Some experts indicate that it would be reasonable to undertake measures and reforms to complete the euro project in order to increase the monetary integration. While the decision concerning Poland’s readiness to join the Euroland shows mostly political motivation, it does improve the level of security, which is a prerequisite for a sustainable long-term economic growth. Preparations should be started to end the euro derogation.
Macroeconomists among the EFC experts also believe that a public finance reform, in particular addressing the structural imbalance, is one of the key economic policy objectives for the next three-year period.
A counter-cyclical fiscal policy is necessary. The current state budget was designed with the assumption that the economic upturn would not deteriorate, in other words that the reasonable economic growth, low unemployment, favourable exchange rate situation, increase in revenues and high EU subsidies would continue. Unfortunately, as fluctuations are unavoidable in a market economy, now it has become necessary to reduce the structural deficit in public finance by at least 1% GDP and to create fiscal buffers before a downturn comes. Indeed, the recession period will allow us no means to stimulate the economic growth, whether by interest-rate cuts or by higher public spending.

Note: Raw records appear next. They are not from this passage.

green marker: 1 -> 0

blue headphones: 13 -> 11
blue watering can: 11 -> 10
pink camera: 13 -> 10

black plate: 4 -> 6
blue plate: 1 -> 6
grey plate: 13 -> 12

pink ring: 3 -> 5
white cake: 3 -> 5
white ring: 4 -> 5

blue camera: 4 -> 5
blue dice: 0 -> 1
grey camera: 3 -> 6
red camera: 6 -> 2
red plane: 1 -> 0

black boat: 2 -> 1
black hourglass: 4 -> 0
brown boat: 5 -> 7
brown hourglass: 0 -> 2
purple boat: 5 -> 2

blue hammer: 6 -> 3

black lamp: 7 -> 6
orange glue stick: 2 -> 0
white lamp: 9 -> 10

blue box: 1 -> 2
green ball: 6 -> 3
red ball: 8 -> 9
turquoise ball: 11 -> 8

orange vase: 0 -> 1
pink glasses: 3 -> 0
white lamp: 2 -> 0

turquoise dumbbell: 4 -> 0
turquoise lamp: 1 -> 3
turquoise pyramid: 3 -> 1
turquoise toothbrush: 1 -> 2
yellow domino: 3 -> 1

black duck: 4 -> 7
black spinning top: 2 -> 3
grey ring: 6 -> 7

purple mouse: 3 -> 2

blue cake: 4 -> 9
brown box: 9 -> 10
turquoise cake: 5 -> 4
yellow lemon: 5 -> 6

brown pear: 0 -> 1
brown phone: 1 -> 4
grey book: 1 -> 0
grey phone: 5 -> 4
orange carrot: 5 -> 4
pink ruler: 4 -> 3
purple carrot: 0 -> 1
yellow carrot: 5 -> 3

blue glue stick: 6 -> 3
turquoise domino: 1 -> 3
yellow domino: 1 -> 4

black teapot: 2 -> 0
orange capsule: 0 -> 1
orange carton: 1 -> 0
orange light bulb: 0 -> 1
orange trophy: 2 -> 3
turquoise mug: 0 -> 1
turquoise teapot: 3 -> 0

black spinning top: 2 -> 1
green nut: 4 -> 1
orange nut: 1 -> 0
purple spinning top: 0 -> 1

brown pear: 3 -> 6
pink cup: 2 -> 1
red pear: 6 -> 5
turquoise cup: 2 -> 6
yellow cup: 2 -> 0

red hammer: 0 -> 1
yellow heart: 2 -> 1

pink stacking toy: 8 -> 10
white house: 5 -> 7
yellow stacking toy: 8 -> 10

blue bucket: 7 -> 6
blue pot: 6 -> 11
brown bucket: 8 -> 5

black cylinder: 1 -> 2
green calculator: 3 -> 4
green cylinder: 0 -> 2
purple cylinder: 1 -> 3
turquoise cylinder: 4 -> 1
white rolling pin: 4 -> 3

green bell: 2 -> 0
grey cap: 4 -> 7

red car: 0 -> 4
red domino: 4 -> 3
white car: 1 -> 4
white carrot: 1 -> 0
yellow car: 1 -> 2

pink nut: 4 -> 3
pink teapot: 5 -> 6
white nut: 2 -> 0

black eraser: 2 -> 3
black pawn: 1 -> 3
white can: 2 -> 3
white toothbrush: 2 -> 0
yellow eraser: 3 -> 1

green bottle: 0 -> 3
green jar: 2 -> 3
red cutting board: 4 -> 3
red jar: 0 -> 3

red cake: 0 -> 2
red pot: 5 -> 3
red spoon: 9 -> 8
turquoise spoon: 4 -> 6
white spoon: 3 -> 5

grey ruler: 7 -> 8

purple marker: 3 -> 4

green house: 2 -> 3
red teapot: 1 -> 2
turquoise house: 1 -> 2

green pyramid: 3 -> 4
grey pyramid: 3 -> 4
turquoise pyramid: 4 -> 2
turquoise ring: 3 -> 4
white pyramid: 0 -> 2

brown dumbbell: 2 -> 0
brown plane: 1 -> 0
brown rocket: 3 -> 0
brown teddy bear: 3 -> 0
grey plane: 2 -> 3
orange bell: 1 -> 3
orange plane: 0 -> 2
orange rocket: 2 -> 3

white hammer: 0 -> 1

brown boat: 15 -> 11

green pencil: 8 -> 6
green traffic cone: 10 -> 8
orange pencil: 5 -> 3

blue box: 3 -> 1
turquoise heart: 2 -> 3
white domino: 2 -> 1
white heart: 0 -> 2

Many among the EFC experts argue that support for innovative investment should be ensured in the economy and in public administration, mainly by improving the regulatory business environment in a way which favours private investment and innovation projects (e.g. an efficient patent box). In the context of expected reduction in cohesion funds for Poland, the experts recommend the implementation of the innovative instruments for financing of public and private investment provided for under what is known as the Juncker Plan, and the European Investment Bank’s project bonds. What they are critical about is, in turn, the fact that the resources of the Polish Development Fund are used for the nationalization and renationalization of the economy instead of supporting innovative and export-oriented measures.
Innovation in public administration should be preceded by diagnosing which areas of public administration would generate the highest savings for the state budget and advantages for the citizens following the introduction of state-of-the-art IT technologies (e.g. in the form of clear regulations and fast and easy online handling of cases). This would provide a basis for step-by-step implementation of such solutions, in order to ensure that retiring officials are replaced by processes and procedures (e.g. blockchain-implemented ones) rather than people. On one hand, this would automate many simple, repeatable office activities, and on the other hand, savings would be generated in the state budget. The experience of Estonia (but also other countries) may provide inspiration in this field.
Higher savings rate
The EFC experts take the view that measures to increase savings in the economy should be taken as soon as practicable. It seems that the introduction of the Employee Stock Plans (PKK) is of particular urgency here. Clearly, lower domestic savings and the decline in investment funding with foreign savings are among systemic limitations for a durable and sustainable economic development.
Some EFC experts draw attention to the fact that energy security needs to be improved. They emphasize the urgent need to formalize the works on Poland’s energy strategy and to increase significantly the support for renewable and prosumer energy.
Some EFC experts are concerned about the state-owned companies’ policy, especially about political pressure on the companies’ management. While the effects of such measures are deferred, they are going to deprive key Polish corporations of their competitive position.